Last Friday, OpenAI introduced a new coding system called Codex, which aims to perform complex programming tasks through natural language commands. Codex moves OpenAI to a new proxy encoding tool, which has just begun to form.
From early co-pilots at Github to modern tools like Cursor and Windsurf, most AI coding assistants are a very clever form of autofill. These tools usually live in an integrated development environment where users interact directly with AI-generated code. The prospect of simply assigning tasks and returning after completion is largely out of reach.
However, these new agent coding tools are led by products like Devin, Swe-Agent, OpenHands and the aforementioned OpenAI Codex, and are designed to be available without looking at the code. The goal is to operate like a manager of an engineering team, assign problems through workplace systems like Asana or Slack, and check when the solution is reached.
For believers in the form of high-function AI, this is the next logical step in the natural development of automation, taking over more and more software work.
"In the beginning, people just wrote code by pressing every keystroke," explained Kilian Lieret, a Princeton researcher and member of the SWE-Agent team. "Github Copilot was the first product to offer a truly automatic complete, and this is the second phase. You're still absolutely in the loop, but sometimes you can shortcuts."
The goal of a proxy system is to go beyond the developer's environment completely, but to ask questions to the coding agents and let them solve them on their own. "We pulled the item back to management, I just assigned a bug report and the bot tried to fix it completely autonomously," Lieret said.
This is an ambitious goal, and so far it has proven difficult.
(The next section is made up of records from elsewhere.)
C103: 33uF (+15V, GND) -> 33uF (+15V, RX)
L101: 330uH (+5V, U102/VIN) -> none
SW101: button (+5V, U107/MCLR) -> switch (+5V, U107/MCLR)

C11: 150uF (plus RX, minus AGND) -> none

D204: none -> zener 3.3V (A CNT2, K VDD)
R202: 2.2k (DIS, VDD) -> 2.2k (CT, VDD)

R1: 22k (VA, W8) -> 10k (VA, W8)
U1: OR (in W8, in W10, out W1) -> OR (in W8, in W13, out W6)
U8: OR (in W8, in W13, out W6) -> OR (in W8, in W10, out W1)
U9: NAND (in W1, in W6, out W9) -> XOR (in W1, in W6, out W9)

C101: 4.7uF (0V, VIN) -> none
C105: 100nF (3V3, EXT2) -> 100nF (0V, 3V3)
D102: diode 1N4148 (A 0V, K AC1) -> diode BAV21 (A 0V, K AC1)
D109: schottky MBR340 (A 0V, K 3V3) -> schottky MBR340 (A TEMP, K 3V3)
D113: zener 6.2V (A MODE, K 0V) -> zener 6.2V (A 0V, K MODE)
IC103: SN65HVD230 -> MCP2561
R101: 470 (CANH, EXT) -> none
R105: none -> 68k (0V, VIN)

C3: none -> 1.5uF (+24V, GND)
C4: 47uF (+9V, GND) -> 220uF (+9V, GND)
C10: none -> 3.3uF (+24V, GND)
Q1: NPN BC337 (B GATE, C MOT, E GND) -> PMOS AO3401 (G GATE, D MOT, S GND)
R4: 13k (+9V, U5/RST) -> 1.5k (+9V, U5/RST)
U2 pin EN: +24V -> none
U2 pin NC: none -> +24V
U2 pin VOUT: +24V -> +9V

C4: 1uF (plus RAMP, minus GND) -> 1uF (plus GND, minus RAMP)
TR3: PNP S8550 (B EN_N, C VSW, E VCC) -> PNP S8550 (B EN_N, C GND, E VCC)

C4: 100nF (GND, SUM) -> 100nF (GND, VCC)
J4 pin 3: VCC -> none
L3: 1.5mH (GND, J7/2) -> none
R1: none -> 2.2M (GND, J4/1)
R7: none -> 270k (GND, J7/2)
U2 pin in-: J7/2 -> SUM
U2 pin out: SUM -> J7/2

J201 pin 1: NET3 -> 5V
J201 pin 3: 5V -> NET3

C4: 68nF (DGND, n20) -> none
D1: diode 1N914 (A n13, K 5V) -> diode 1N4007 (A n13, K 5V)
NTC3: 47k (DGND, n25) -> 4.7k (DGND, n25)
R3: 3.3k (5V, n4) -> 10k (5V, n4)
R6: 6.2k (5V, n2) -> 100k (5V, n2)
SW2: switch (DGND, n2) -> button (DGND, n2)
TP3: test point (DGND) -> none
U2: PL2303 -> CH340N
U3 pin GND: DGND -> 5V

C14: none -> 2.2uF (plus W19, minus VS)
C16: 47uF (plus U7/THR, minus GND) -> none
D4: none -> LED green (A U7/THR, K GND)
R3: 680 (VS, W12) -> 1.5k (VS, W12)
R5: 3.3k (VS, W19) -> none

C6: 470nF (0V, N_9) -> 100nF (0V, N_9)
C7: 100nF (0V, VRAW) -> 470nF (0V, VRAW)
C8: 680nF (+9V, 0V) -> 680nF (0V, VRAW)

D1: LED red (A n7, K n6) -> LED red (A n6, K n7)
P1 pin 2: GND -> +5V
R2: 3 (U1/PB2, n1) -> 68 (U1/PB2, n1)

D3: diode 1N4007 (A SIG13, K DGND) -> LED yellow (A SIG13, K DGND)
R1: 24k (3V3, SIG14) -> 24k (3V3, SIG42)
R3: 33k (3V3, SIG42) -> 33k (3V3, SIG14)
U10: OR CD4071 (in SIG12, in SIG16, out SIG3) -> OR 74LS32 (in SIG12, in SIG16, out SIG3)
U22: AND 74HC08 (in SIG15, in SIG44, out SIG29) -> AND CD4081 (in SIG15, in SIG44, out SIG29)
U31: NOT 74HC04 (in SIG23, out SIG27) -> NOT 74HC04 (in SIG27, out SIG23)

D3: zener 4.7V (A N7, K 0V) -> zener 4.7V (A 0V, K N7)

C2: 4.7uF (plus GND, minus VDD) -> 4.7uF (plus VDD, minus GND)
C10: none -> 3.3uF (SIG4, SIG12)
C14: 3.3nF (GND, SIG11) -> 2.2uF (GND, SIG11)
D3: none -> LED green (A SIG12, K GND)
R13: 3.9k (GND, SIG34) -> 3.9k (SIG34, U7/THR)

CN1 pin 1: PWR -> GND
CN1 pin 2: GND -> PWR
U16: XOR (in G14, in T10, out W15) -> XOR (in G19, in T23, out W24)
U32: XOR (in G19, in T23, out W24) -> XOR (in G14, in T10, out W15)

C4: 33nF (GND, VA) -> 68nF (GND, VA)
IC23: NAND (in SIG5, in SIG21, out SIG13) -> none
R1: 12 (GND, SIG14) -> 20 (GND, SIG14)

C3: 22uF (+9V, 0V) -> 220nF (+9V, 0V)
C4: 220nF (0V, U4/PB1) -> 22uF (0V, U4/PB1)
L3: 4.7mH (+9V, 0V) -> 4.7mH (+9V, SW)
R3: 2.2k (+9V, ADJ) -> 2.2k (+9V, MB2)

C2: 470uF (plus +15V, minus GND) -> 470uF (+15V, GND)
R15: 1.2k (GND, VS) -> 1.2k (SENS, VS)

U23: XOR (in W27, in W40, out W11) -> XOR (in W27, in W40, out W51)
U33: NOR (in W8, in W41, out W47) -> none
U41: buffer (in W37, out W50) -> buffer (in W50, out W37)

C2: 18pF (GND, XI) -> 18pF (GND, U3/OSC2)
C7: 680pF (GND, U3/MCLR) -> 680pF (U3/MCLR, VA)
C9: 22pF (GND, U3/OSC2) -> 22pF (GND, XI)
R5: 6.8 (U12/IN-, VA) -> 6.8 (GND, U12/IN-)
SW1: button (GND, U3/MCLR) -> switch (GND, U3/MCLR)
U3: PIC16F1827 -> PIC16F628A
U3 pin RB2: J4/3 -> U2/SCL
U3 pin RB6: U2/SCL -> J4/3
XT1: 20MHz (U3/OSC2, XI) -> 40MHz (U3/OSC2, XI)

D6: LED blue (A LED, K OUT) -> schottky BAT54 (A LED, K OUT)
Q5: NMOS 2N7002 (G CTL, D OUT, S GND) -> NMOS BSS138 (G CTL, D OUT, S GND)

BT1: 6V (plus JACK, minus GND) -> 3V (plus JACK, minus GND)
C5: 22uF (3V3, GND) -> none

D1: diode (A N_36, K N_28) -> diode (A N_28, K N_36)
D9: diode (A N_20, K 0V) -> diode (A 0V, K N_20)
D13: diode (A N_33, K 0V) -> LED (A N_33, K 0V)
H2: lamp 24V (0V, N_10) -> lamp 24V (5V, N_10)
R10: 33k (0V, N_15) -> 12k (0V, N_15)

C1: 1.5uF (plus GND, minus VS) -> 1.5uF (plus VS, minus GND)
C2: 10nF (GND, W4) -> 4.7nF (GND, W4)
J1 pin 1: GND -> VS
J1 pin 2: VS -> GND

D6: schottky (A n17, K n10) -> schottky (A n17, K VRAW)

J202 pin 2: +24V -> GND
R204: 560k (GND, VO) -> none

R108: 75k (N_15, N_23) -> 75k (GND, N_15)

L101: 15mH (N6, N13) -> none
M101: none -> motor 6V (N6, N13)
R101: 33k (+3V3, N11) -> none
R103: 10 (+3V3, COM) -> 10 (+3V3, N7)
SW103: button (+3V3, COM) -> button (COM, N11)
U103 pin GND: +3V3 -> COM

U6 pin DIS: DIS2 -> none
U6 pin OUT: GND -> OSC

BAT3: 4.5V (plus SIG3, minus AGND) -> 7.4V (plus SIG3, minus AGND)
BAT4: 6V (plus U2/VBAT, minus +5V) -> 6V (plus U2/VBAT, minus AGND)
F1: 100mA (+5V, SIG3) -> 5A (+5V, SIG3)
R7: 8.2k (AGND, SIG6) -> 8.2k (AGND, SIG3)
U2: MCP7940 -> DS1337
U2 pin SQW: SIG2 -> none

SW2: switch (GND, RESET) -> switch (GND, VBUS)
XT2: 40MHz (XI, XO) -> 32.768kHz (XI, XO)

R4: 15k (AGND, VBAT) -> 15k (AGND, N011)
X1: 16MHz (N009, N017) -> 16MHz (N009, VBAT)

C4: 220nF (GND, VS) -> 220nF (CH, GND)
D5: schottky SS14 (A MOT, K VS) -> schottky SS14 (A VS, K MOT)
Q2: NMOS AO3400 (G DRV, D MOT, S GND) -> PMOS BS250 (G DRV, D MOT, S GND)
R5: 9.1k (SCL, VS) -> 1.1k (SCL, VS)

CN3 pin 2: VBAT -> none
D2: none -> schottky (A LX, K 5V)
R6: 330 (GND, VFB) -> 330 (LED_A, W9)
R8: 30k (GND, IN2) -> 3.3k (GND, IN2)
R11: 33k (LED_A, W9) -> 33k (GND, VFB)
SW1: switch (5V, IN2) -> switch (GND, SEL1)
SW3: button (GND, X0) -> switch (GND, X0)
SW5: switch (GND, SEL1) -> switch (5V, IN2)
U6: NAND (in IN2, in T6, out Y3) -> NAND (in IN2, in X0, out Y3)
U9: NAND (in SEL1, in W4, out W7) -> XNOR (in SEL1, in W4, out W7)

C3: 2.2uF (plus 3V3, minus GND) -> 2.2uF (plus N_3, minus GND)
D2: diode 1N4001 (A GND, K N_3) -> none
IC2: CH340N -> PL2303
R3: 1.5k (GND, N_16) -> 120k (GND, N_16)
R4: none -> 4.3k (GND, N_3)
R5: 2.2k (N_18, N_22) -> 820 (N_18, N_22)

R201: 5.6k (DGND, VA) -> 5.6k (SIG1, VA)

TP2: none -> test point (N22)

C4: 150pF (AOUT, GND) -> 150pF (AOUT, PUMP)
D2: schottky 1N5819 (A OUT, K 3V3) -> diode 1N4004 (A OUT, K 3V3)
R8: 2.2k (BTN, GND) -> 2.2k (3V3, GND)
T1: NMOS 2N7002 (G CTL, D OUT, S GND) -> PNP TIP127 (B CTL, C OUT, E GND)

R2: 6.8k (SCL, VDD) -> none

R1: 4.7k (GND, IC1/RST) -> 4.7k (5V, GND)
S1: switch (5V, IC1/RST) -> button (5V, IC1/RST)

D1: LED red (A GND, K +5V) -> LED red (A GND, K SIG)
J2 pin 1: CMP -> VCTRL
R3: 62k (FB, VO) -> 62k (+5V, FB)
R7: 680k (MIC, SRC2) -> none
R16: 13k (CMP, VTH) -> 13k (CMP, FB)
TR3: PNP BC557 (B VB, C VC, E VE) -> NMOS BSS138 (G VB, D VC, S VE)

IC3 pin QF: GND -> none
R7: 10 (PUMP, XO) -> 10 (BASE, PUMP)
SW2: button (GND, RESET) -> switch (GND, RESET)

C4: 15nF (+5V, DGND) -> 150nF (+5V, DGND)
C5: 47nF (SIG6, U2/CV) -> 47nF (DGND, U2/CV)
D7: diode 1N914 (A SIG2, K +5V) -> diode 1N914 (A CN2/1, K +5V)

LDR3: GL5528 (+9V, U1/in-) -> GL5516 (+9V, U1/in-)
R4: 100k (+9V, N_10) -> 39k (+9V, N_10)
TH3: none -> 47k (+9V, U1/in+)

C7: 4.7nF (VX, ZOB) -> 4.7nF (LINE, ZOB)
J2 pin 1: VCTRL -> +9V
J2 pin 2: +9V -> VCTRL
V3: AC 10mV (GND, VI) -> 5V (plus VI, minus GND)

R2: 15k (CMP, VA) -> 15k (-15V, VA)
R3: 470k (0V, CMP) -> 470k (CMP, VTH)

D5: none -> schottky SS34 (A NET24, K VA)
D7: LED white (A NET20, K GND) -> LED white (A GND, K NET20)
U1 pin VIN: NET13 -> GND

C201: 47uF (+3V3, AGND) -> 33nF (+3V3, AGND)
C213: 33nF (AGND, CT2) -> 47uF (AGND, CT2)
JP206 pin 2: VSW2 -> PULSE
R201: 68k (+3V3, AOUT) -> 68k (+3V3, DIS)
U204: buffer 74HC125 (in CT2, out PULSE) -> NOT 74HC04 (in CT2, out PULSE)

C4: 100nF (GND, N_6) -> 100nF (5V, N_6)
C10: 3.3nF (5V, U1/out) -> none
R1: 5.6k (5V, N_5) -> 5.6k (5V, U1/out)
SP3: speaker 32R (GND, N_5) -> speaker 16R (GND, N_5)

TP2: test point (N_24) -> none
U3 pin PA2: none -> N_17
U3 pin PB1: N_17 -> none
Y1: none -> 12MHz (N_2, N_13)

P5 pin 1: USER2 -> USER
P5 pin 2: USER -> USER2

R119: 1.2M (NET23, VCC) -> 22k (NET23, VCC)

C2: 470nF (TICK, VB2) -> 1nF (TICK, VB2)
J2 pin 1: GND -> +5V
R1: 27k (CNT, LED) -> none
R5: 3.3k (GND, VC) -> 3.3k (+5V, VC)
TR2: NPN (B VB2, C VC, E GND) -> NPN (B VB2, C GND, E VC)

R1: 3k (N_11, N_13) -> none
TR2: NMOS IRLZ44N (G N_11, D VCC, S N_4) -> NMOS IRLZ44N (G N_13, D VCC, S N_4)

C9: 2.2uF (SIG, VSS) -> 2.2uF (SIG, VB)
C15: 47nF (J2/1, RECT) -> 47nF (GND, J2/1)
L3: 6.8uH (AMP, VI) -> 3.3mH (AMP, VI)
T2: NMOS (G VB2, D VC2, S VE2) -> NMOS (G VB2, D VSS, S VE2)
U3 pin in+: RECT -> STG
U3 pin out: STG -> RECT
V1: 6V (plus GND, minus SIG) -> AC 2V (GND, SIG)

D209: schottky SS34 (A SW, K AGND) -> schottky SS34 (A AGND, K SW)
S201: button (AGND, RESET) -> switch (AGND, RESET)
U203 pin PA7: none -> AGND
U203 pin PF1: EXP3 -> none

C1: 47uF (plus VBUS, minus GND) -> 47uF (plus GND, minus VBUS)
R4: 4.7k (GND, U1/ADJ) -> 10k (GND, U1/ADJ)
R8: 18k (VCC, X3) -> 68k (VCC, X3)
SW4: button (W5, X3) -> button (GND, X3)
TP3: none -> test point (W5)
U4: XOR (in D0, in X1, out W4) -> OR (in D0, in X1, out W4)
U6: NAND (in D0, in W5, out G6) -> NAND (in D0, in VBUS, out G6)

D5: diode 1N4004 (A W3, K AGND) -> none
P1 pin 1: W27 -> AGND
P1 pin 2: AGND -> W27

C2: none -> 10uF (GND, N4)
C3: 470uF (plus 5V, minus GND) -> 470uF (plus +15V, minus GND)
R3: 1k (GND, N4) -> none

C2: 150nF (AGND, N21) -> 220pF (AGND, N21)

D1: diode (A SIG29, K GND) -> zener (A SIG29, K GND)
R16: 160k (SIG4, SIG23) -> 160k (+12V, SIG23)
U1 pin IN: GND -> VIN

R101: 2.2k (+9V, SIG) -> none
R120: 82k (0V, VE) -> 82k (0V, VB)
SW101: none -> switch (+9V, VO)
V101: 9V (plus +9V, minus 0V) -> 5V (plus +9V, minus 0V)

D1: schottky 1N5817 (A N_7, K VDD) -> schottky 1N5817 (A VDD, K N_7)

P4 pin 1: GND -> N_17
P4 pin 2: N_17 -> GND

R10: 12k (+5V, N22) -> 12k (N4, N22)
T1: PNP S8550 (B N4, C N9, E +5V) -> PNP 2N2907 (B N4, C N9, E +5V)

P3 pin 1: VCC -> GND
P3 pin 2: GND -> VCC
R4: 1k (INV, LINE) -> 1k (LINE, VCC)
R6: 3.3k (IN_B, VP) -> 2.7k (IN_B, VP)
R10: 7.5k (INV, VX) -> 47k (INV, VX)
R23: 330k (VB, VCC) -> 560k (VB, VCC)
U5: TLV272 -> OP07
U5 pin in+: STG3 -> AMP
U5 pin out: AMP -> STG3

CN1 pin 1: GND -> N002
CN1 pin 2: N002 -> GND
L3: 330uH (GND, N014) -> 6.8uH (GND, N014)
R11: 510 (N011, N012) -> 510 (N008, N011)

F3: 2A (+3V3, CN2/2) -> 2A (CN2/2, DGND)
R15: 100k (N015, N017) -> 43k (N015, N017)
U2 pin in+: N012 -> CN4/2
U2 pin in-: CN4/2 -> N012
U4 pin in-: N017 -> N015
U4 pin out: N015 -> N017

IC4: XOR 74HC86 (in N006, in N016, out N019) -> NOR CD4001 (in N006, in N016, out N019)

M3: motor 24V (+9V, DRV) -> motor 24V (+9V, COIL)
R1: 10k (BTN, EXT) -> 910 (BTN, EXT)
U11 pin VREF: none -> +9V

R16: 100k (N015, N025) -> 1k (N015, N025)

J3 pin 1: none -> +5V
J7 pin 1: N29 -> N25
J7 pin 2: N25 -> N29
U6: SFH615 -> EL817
After Devin was universally acquired in late 2024, it has attracted severe criticism from YouTube Pundits, as well as criticism from early Answer.ai customers. For Vibe-encoded veterans, the overall impression is a familiar one: the supervising model works as much as manually completing tasks due to many errors. (Although Devin’s launch is a bit tough, it hasn’t stopped fundraisers from recognizing potential – in March, Devin’s parent company, Cognitive AI, reportedly raised hundreds of millions of dollars at a valuation of $4 billion.)
Even proponents of the technology should warn of unsupervised atmosphere encoding, viewing new coding agents as powerful elements in the development of human supervision.
“Now, what I want to say is that for the foreseeable future, one must step into code review time to see the code written,” said Robert Brennan, CEO of All Hands AI, who remained open. "I saw a few people just automatically approve every bit of code the agent wrote and they got stuck. It quickly got out of control."
Hallucinations are also a persistent problem. Brennan recalled an incident where when asked about the API released after the OpenHANDS agent's training data was cut off, the agent made details of the API suitable for description. All hand AI says it is working to cause damage before capturing these hallucinations on the system, but there is no simple fix.
Arguably, the best measure of proxy programming progress is the SWE Bench rankings, where developers can test their models against a range of unsolved issues in an open GitHub repository. OpenHands is currently ranked number one on the proven rankings, solving 65.8% of the problem settings. OpenAI claims that one of the models that power Codex, Codex-1, could do better, listing a score of 72.1% in the announcement - although the score comes with some warnings, it has not been independently verified.
The focus of many in the technology industry is that high benchmark scores don't necessarily translate into true handheld proxy coding. If the proxy coder can only solve three of every four problems, a lot of oversight of human developers is required, especially when dealing with complex systems with multiple stages.
Like most AI tools, the hope is that improving the underlying model will be implemented at a steady pace, ultimately allowing the proxy coding system to grow into a reliable developer tool. But finding ways to manage hallucinations and other reliability issues is crucial to get there.
“I think there are some sound barriers to the effect,” Brennan said. “The question is, how much trust can you transfer to the agency so they take more out of your workload at the end of the day?”